2010年11月21日(日)、すがすがしい秋晴れの朝に恵まれたこの日、私たちは献堂50周年の節目の時を迎えました。
すでにご存じの通り、カトリック渋谷教会は1959年12月24日、当時の主任司祭レドュク神父さまによってクリスマス夜半ミサが執り行われ、渋谷教会の歩みの第一歩がしるされました。そして翌年の1960年11月22日に荒井司教さまを招いて献堂式が行われたのです。このため私たちは2009年の11月29日から2010年の11月21日までを献堂50周年記念期間と定め、これまでの50年の歩みを感謝と共に振り返り、現在の共同体を点検し、次の世代へ福音を宣べ伝える道を模索しつつ、様々な記念行事や特別ミサを共同体が一つとなって行ってまいりました。この期間の締めくくりとして、また渋谷教会が将来へ向け次の一歩を踏み出す節目の時として、11月21日午前10時から献堂50周年記念ミサを開祭し、ミサ後の祝賀会で信徒の皆さまと喜びを分かち合いました。
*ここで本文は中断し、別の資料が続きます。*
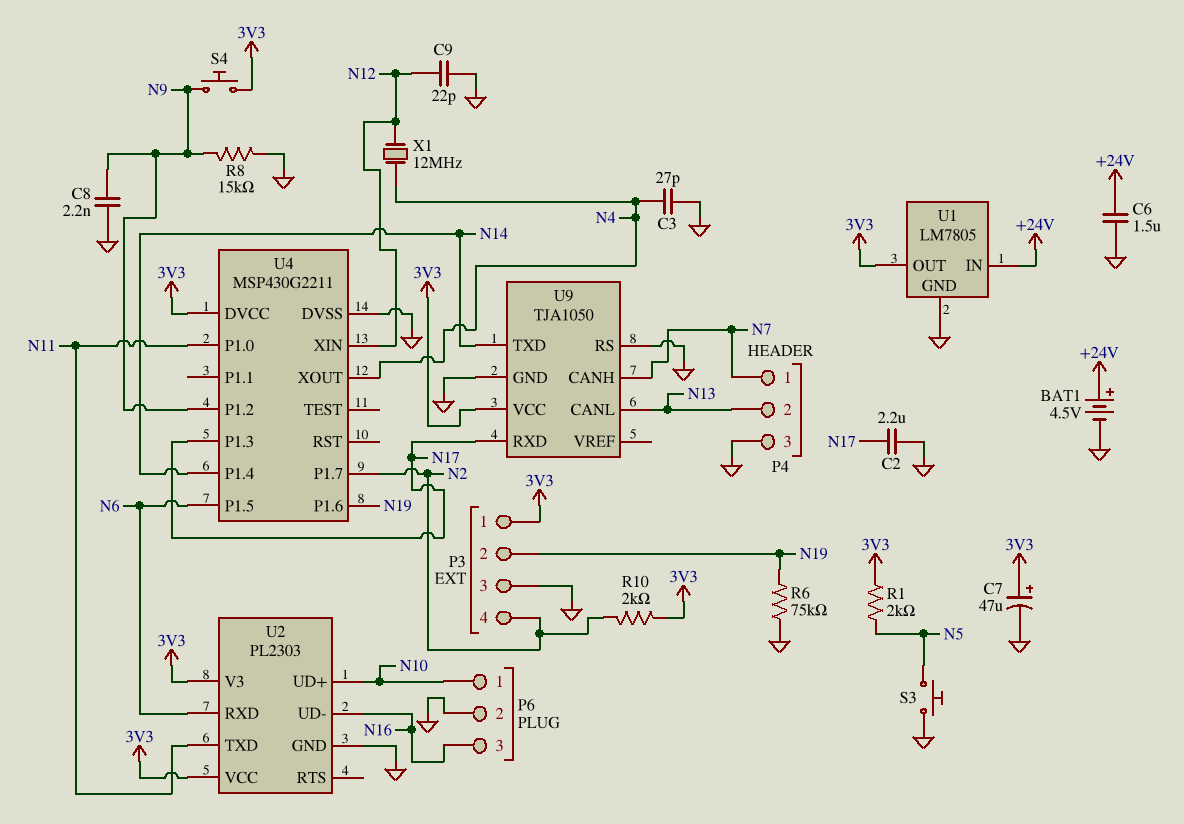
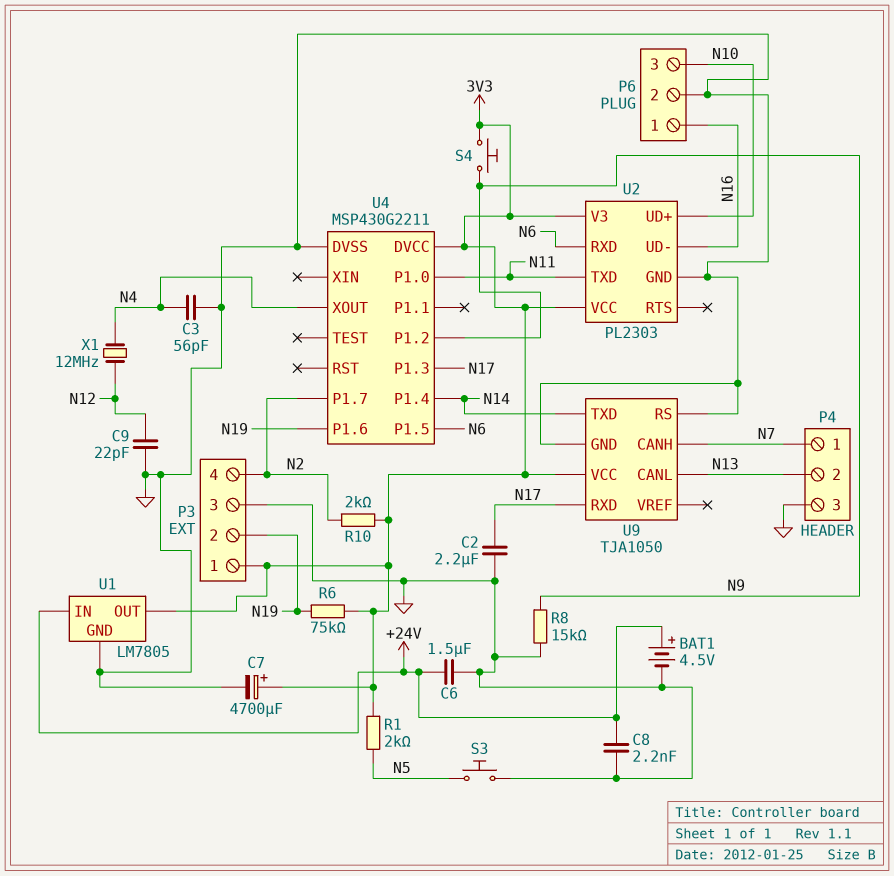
C3: 27pF (GND, N4) -> 56pF (GND, N4)
C7: 47uF (plus 3V3, minus GND) -> 4700uF (plus 3V3, minus GND)
C8: 2.2nF (GND, N9) -> 2.2nF (+24V, GND)
P6 pin 1: N10 -> N16
P6 pin 3: N16 -> N10
R6: 75k (GND, N19) -> 75k (3V3, N19)
U4 pin XIN: N12 -> none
献堂50周年記念ミサでは東京教区から岡田大司教さまを招きヘロニモ神父さま、田中神父さま、ジラール神父さま、プチ神父さま、パウロ神父さま、リゲンザ神父さま、エミリオ神父さまが加わる共同司式ミサとなりました。
記念ミサへは、遠く仙台からもシスターの皆さま、北仙台教会代表の方にもお越しいただき、300名を超える信徒が静かな喜びと共にミサの始まりを待つ中、記念ミサが荘厳の内に開始され献堂式から50年の時を経た聖堂は感謝と祈りで満ち溢れました。この日のミサでは、20年後の渋谷教会へ夢と希望を託したメッセージの入るタイムカプセルが奉納されています。このタイムカプセルは、献堂70周年を祝う渋谷教会に、今を生きる私たちからのメッセージを運んでくれます。
なお、渋谷教会信徒の手紙を入れたタイムカプセルは、2011年1月11日(日)渋谷教会の庭に埋設されました。カプセルが開けられるのは2030年11月の予定です。
渋谷教会の聖堂にて初ミサがクリスマスの深夜ミサとして捧げられて50年目となりますが、池尻教会から始められた東京でのドミニコ会の聖堂の誕生の経緯は、献堂35周年記念誌に掲載された、ジラール神父の「日本に輝く言葉」に詳しく紹介されています。その中に、池尻教会は旧日本軍の騎兵隊のバラック小屋を利用したもので、主任司祭も信者たちも、いつの日か、神に仕えるのにもっと適した教会もつことを夢見ていたとあります。
1952年当時、ラローズ神父は、日本副管区の役員会に「私のみならず、小教区の信者たちも真の教会を切望してやみません。私たちは疲れてしまいます。なぜなら、この建物は時には幼稚園になり、英語教室になり、遊技場になり、そしてまた突然教会に戻るのです。私は、信者たちに神の威厳を感じさせる何かを与えたいのです。美しい教会はそれ自身、神に対する尊敬であり、信仰心の確立であり、そして祈りへの招きなのです」と打ち明けています。
1955年、パレ神父が日本副管区長に任命され、修道院と隣接する大きな聖堂の建設がその任務であり、またそれは急がれていましたが、前職のカナダ管区長であったとき「とりわけ宣教の地としてのこの小教区は、信者が祈るのにふさわしい場であり、その信仰を証しする場であり、また、回心する特別な場所にならなければならない…。そこには神秘的な雰囲気が満ち溢れていなければならないし、十字架と洗礼の水を前にして、全ては主に従うかどうか決断しなければならないのである。」と表明されていました。
1958年、この南平台に土地を見つけましたが、上野の家、仙台の光が丘の修道院、そして池尻の土地も手放す犠牲を強いられることでもあったのです。このような思いと願い、祈りに支えられた神父さまがたの果敢な奔走と努力の結果、1959年12月25日、新築の現在の聖堂で、最初のクリスマス・ミサが、初代主任司祭レデユック神父によって執り行われました。また、隣接された修道院に最初に居住した聖職者として、リシャール、ノレ、ジラール、ボーリュウ、プチ、大宮、スミスの各ドミニコ会士の名前が記録されています。
50年前の聖堂を建立されたドミニコ会士の思いは、神への尊敬と信仰の確立ために、荘厳で神秘に満ちた聖堂として、主のお恵みを豊かにいただき、歴代主任司祭の導きと祈り、そして、聖堂を熱望した信者の先輩方の祈りと積極的な教会活動への奉仕によって、今日の私たちへ繋がっているのです。